Computational Implementation

To transform raw tracking coordinates into a functional physics engine, we developed a custom big data pipeline capable of processing spatiotemporal SportVU data at scale.

Data Structure & Schema

Our pipeline ingests raw tracking frames structured as nested arrays. Each “moment” represents a discrete snapshot of the court at a sampling rate of 25 frames per second.

1. Data Pipeline & Alignment

Our primary dataset consists of spatiotemporal SportVU tracking data, spanning over 600 games and 90,000 shots from the 2015-2016 NBA season. The system allowed us to structure raw data for high-speed simulations[cite: 42].

True Release Frame Synchronization

Initial data verification revealed a systematic temporal lag (typically 3-4 seconds) in Play-by-Play shot timestamps relative to the physical release of the ball. To evaluate defensive positioning at the moment of peak threat, we developed a trajectory-based alignment protocol.

By backtracking from the delayed timestamp to the frame where the ball begins its vertical ascent, our pipeline determines the exact defensive configuration at the moment the shot is taken.

2. Representing Scoring Threat

Spatial Quality Maps (Q)

Because the JKO scheme requires continuous spatial gradients, we translated discrete shot data into 2D Expected Points Per Shot (xPPS) surfaces.
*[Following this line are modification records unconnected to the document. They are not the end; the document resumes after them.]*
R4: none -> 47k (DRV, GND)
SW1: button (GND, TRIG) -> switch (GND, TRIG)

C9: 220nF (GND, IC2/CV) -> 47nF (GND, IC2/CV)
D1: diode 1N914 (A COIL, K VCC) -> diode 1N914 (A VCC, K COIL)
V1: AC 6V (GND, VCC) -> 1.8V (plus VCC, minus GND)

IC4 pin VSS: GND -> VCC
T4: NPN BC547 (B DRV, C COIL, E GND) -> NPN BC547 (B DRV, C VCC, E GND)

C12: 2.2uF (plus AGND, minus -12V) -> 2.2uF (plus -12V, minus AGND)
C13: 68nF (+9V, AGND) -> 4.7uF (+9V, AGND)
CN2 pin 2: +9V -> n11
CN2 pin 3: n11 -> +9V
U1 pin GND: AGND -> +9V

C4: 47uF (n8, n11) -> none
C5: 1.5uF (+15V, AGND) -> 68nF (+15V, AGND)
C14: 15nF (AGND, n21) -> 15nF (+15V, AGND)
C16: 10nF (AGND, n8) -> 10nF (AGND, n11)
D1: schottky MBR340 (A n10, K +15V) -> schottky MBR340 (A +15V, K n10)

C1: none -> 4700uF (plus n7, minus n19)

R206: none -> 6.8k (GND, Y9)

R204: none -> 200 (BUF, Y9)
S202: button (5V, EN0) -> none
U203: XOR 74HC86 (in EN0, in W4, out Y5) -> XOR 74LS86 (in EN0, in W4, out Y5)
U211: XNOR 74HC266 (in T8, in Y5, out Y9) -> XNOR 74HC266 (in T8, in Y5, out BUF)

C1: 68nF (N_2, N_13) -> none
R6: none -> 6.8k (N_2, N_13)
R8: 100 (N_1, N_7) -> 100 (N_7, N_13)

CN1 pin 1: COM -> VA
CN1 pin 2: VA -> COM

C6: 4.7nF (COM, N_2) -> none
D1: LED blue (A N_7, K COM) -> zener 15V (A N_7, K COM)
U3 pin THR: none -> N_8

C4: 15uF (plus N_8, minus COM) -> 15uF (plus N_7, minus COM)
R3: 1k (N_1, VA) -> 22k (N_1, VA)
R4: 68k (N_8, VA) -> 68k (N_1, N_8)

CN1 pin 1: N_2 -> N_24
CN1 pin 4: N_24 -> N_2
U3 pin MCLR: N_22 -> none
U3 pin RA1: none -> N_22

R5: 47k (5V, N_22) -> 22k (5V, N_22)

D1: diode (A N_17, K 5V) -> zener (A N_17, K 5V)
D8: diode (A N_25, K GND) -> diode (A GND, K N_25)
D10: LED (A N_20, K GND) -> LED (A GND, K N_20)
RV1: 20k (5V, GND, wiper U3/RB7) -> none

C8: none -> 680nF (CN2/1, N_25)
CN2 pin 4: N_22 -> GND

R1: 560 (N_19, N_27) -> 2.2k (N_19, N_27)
We applied a Gaussian filter (\(\sigma=1.25\)) to create a smooth, differentiable field for the physics engine.

Instantaneous Shot Threat (IST)

To prioritize threats dynamically, IST is calculated as a multiplicative interaction between Shot Quality (Q), Defensive Openness (O), and Distance to the Ball (B), each weighted by their respective exponents. We established an empirical contest threshold of 4.80 feet.

\[IST = \beta_0 \cdot (Q)^{\beta_Q} \cdot (O)^{\beta_O} \cdot (B)\]

The system utilizes a softmin operator to identify the nearest defender while maintaining a stable gradient for the solver:

\(d_{closest} = -\frac{1}{k_{smooth}} \ln \left( \sum_{p_d \in P_D} e^{-k_{smooth} \cdot \|p_d - p_o\|} \right)\)

3. The JKO Solver

The simulation is powered by a solver responsible for calculating defensive movements using JAX and Optimal Transport concepts.

Composite Loss Function

The JKO solver steps the simulation forward by minimizing a composite loss function to find optimal defender positions

\(L_{total} = L_{potential} + L_{kinetic} + L_{acceleration} + L_{velocity}\)

• Kinetic Energy: This term quantifies the cost of moving defenders using the Sinkhorn divergence, a differentiable approximation of the Wasserstein-2 distance.
• Acceleration Penalty: Discourages rapid changes in velocity, making movements more fluid and less vibrating.

4. Large-Scale Simulation Pipeline

To evaluate the efficacy of the JKO scheme, we engineered a batch-processing simulation pipeline capable of evaluating thousands of continuous NBA possessions.

For each possession, the pipeline initializes all ten players at the start of the temporal window. While the offensive players follow their real historical trajectories, the defensive players are controlled entirely by the JKO physics engine. The engine calculates the optimal movement for each defender frame-by-frame, allowing the defense to dynamically react to the evolving offensive play.

We ran this batch simulation across the validation and test sets, requiring approximately 6 hours of compute time. To compare results, the pipeline exports three key outputs per possession:

• JKO Defensive Trajectories: The coordinate matrices (\(P_{D,\text{sim}}\)) generated by the JKO solver.
• Real-World Tracking Data: The coordinate matrices (\(P_{D,\text{real}}\)) of the historical NBA defenders.
• Delta Threat Metrics: The frame-by-frame Instantaneous Shot Threat (IST) for both the simulated and real defenses.